Rene Moreira - Especial para o Estado

08 Julho 2014 | 11h 33

Animal foi flagrado no correio de Uberaba, no interior de Minas Gerais, e teria sido despachado de São Paulo para Goiânia

Atualizada às 14h45

Uma iguana foi localizada dentro de uma caixa de Sedex ao passar pelo aparelho de raio X em Uberaba, no Triângulo Mineiro. Na encomenda, constava como origem a cidade de São Paulo e como destino, Goiânia. O animal ainda é filhote e foi mandado para o hospital veterinário. A ocorrência chegou à Polícia Civil nesta terça-feira, 8, mas o bicho foi encontrado na sexta-feira, 4.
No País, outros casos de tráfico de iguana pelo correio já foram registrados e pela internet não é difícil encomendar um animal silvestre. Quem localizou a iguana em Uberaba foi um operador de segurança dos Correios, da unidade localizada na Rua João Pinheiro. O réptil estava sem ventilação, amarrado com uma fita plástica, sem comida e água.

Polícia Ambiental/Divulgação
O animal ainda é filhote e foi mandado para o hospital veterinário

A Polícia Militar Ambiental foi acionada e socorreu o animal até um hospital veterinário, onde foi confirmado que houve maus-tratos.

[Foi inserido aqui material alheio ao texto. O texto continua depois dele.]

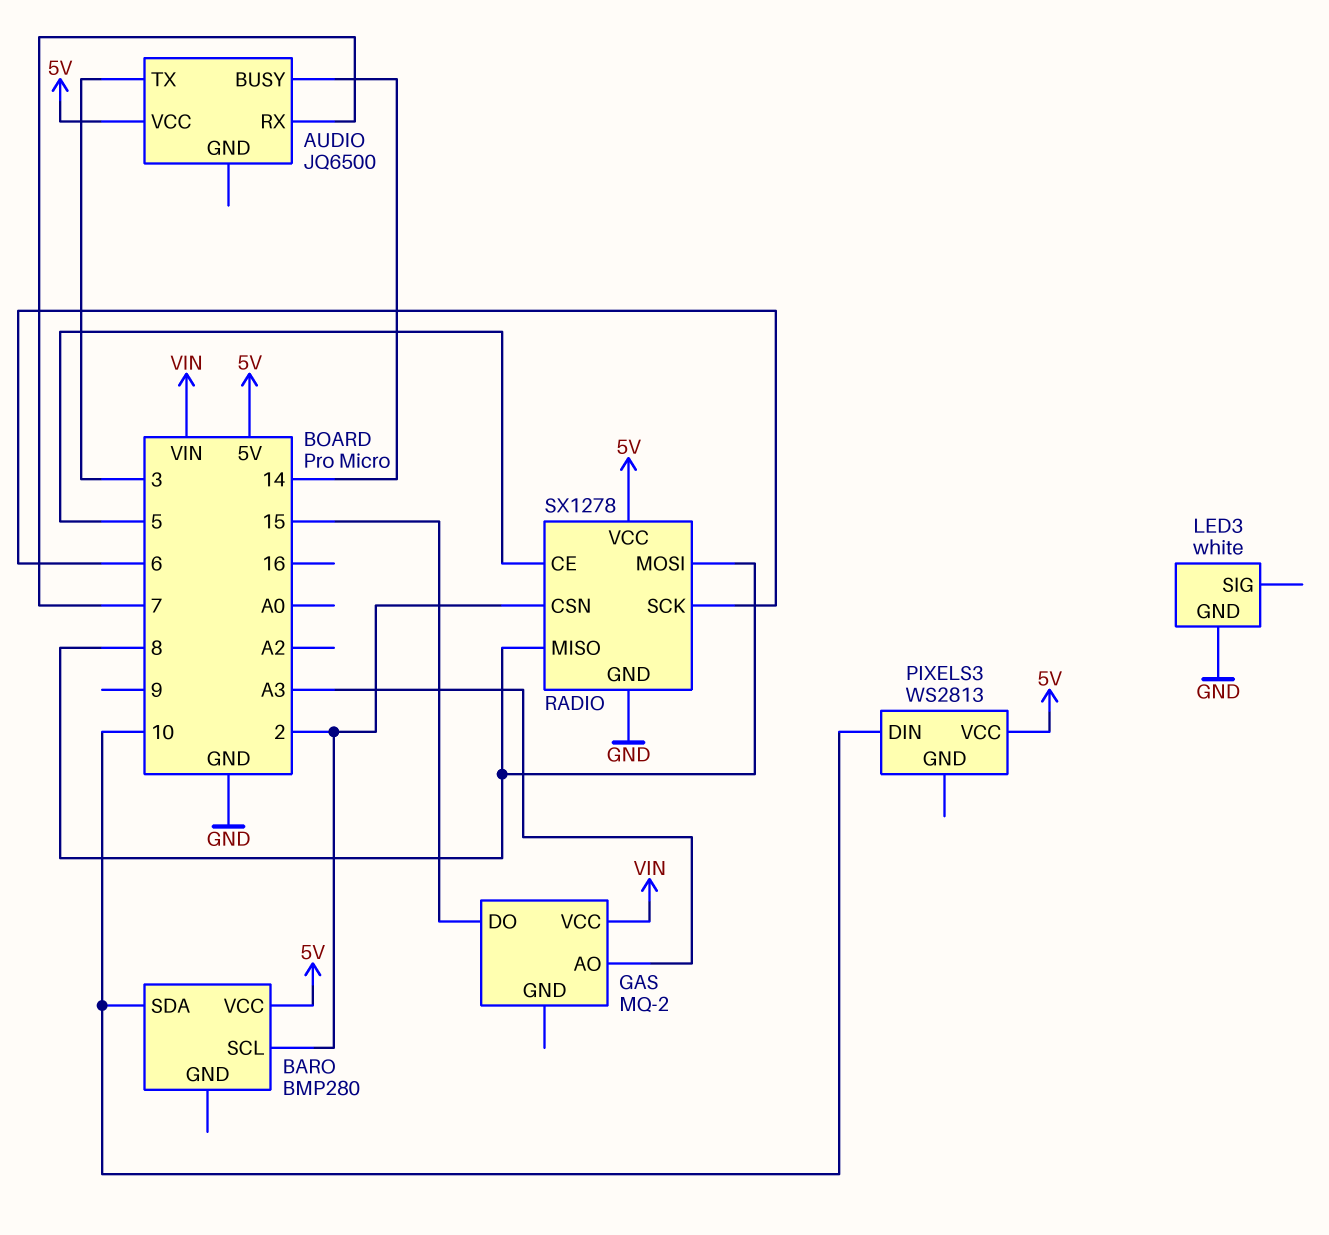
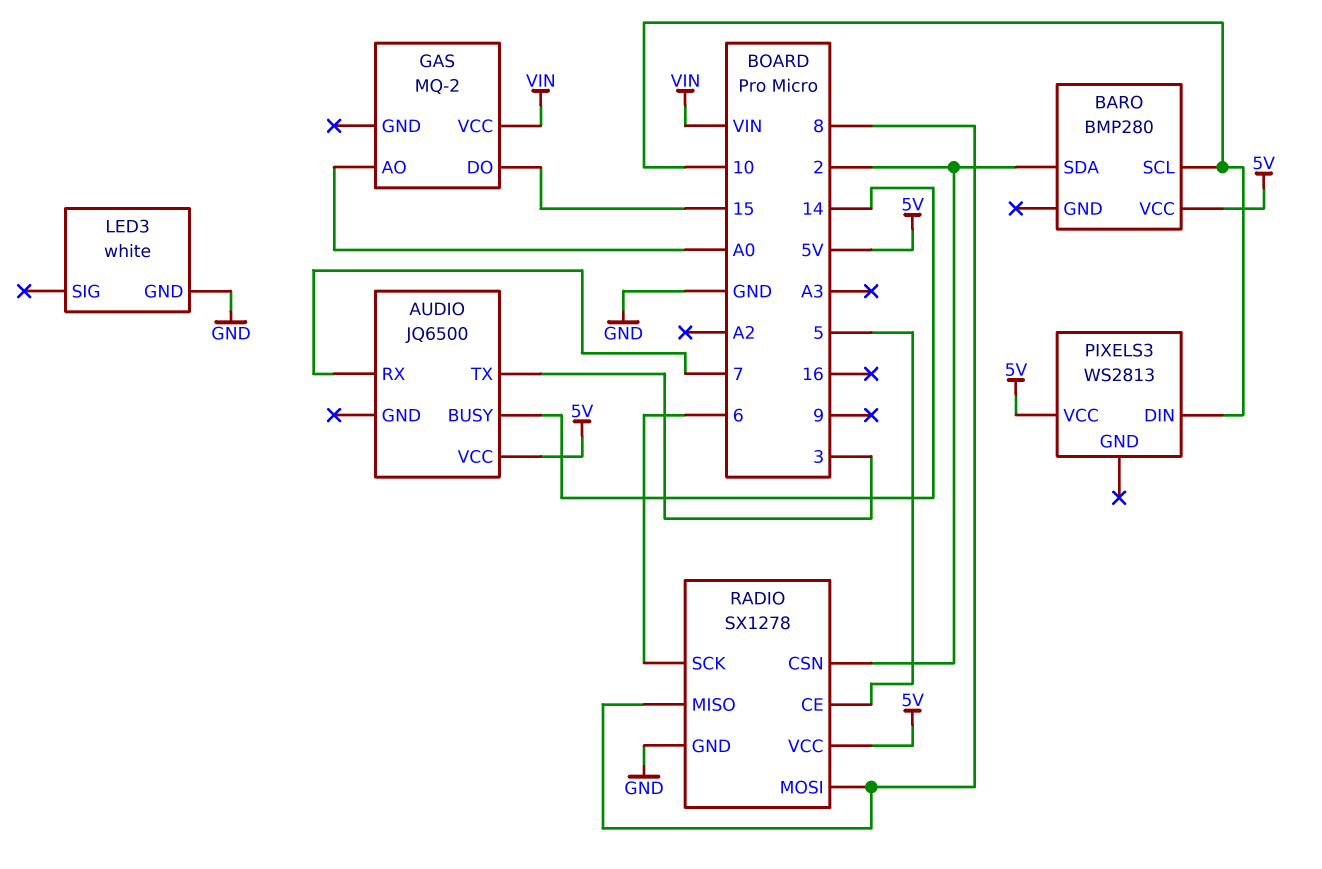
BARO pin SCL: 2 -> 10
BARO pin SDA: 10 -> 2
GAS pin AO: A3 -> A0

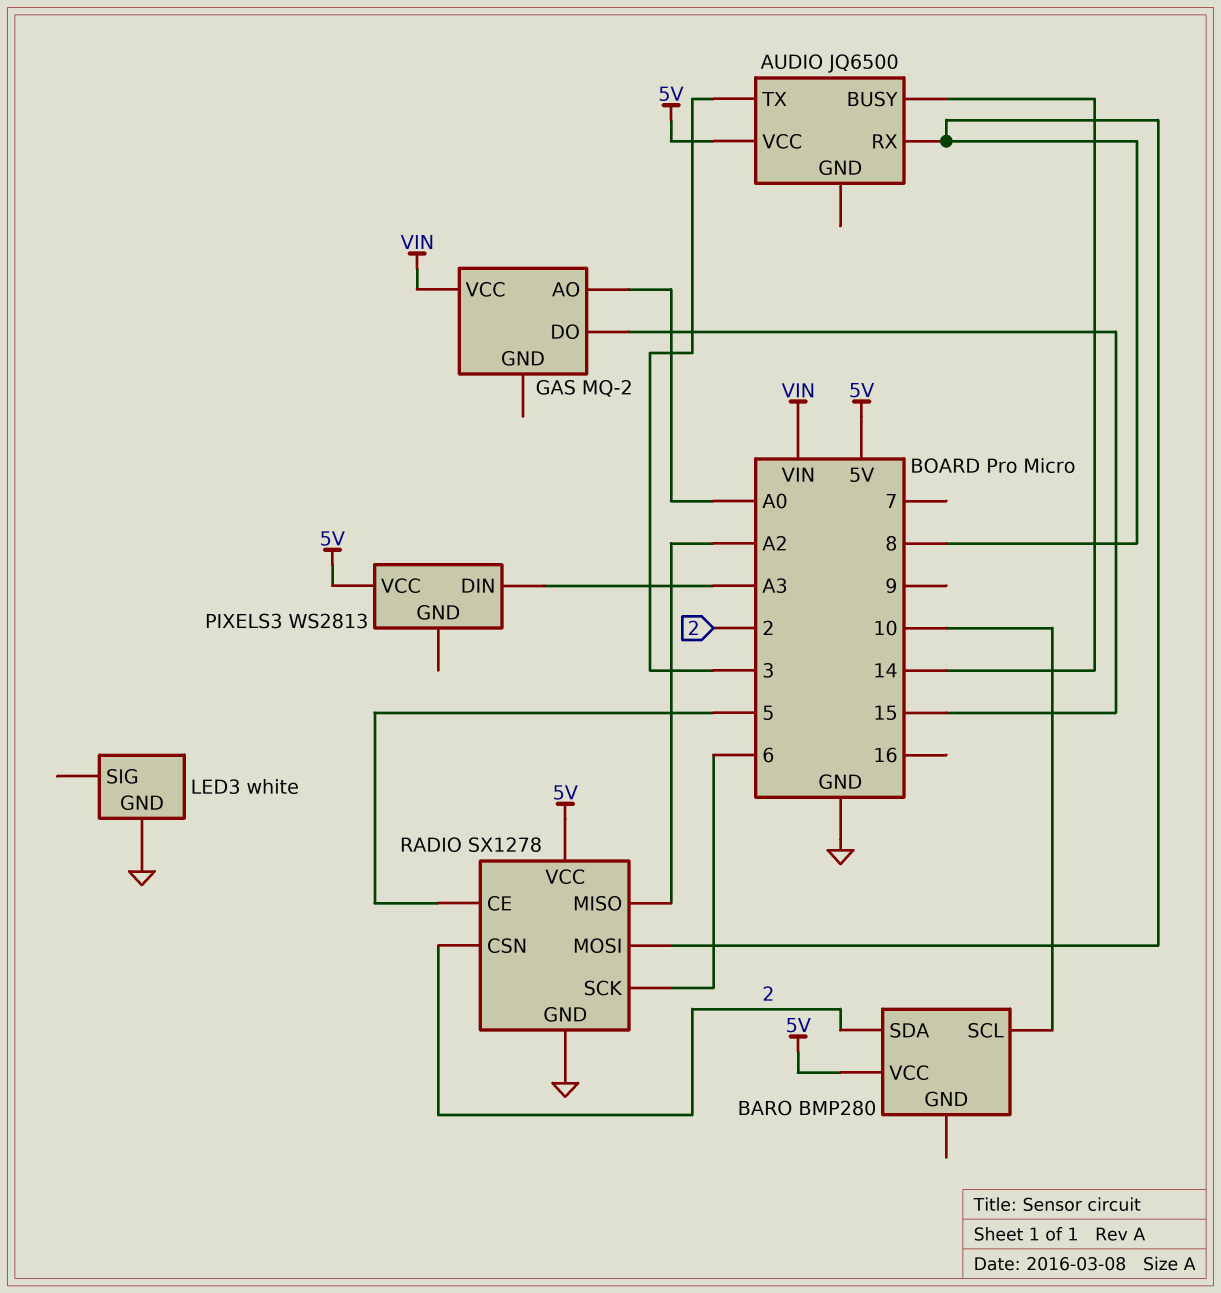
AUDIO pin RX: 7 -> 8
PIXELS3 pin DIN: 10 -> A3
RADIO pin MISO: 8 -> A2

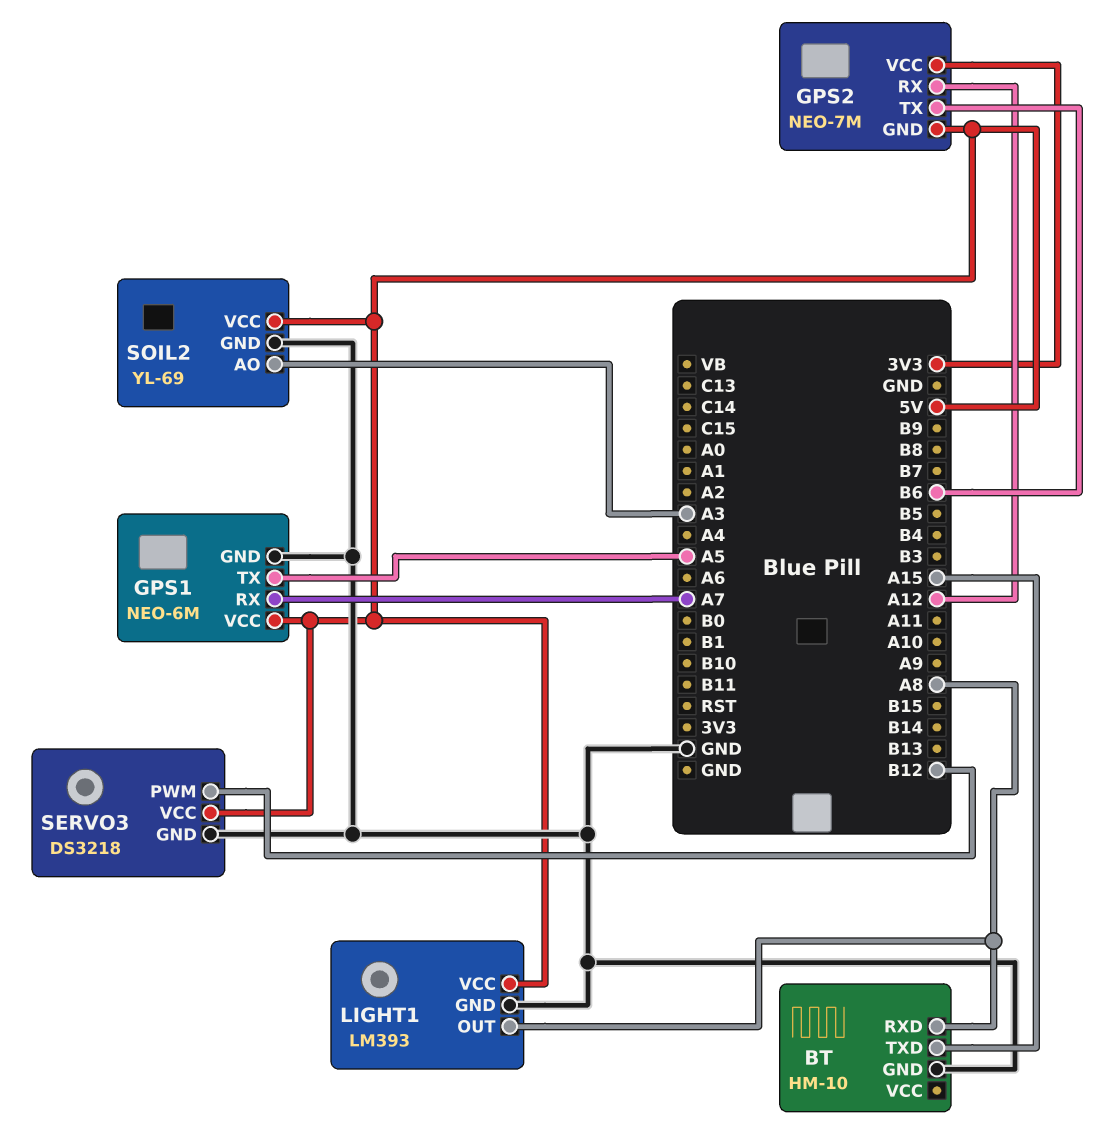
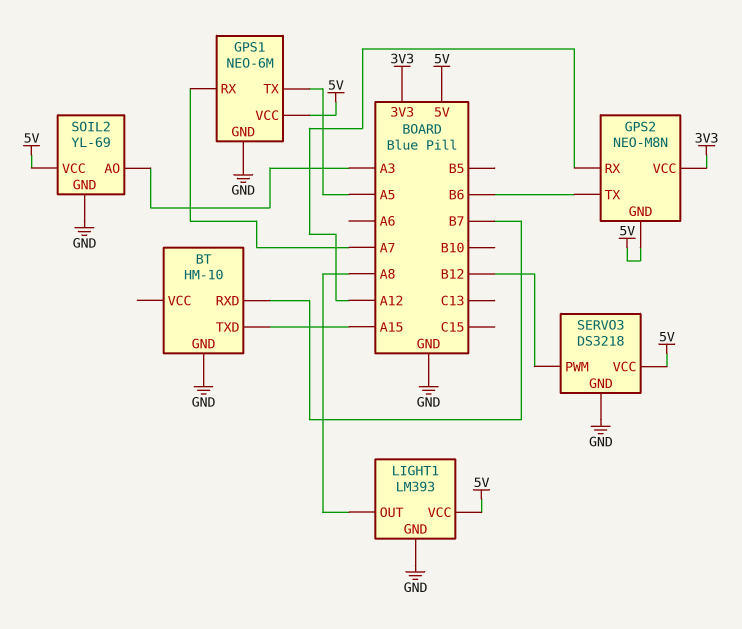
BT pin RXD: A8 -> B7
GPS2: NEO-7M -> NEO-M8N

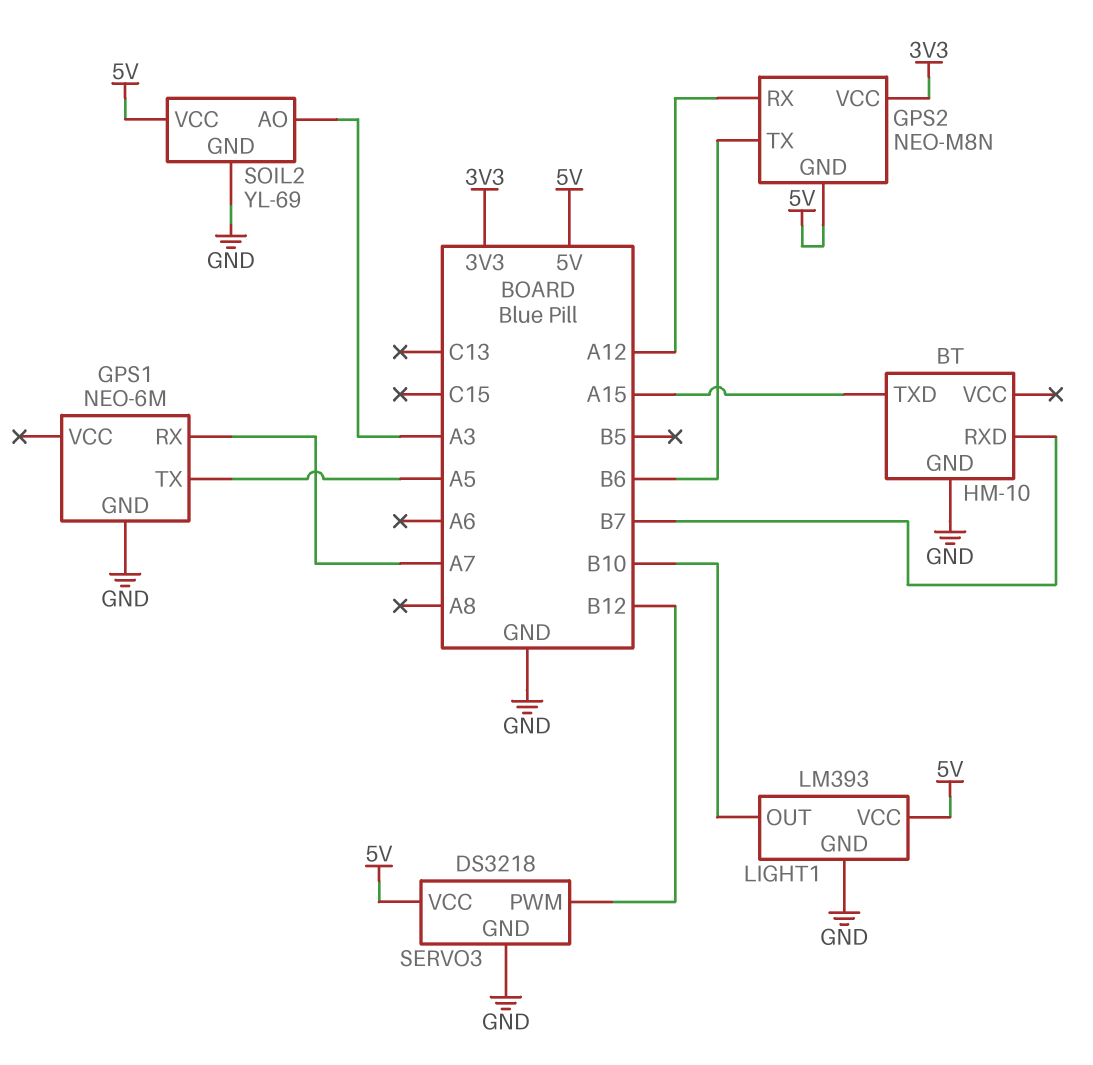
GPS1 pin VCC: 5V -> none
LIGHT1 pin OUT: A8 -> B10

O réptil tem cerca de 2 meses, não corre riscos e deve voltar à natureza após passar pelo Centro de Triagem de Animais Silvestres de Uberlândia (MG).
Apesar de o remetente constar como sendo de São Paulo, existe a hipótese de que possa ser mesmo de Uberaba, que fica em uma região vista como rota do tráfico de animais silvestres.
O envio de desses bichos pelos Correios não é novidade no Brasil e cresceu nos últimos anos, já tendo sido encontradas iguanas no Sedex em cidades como Londrina (PR), São José do Rio Preto (SP) e Curitiba (PR). Nem sempre os animais sobrevivem à viagem trancados numa caixa como se fossem uma encomenda qualquer. Nesse caso, por exemplo, bastariam mais algumas poucas horas e o bicho estaria morto.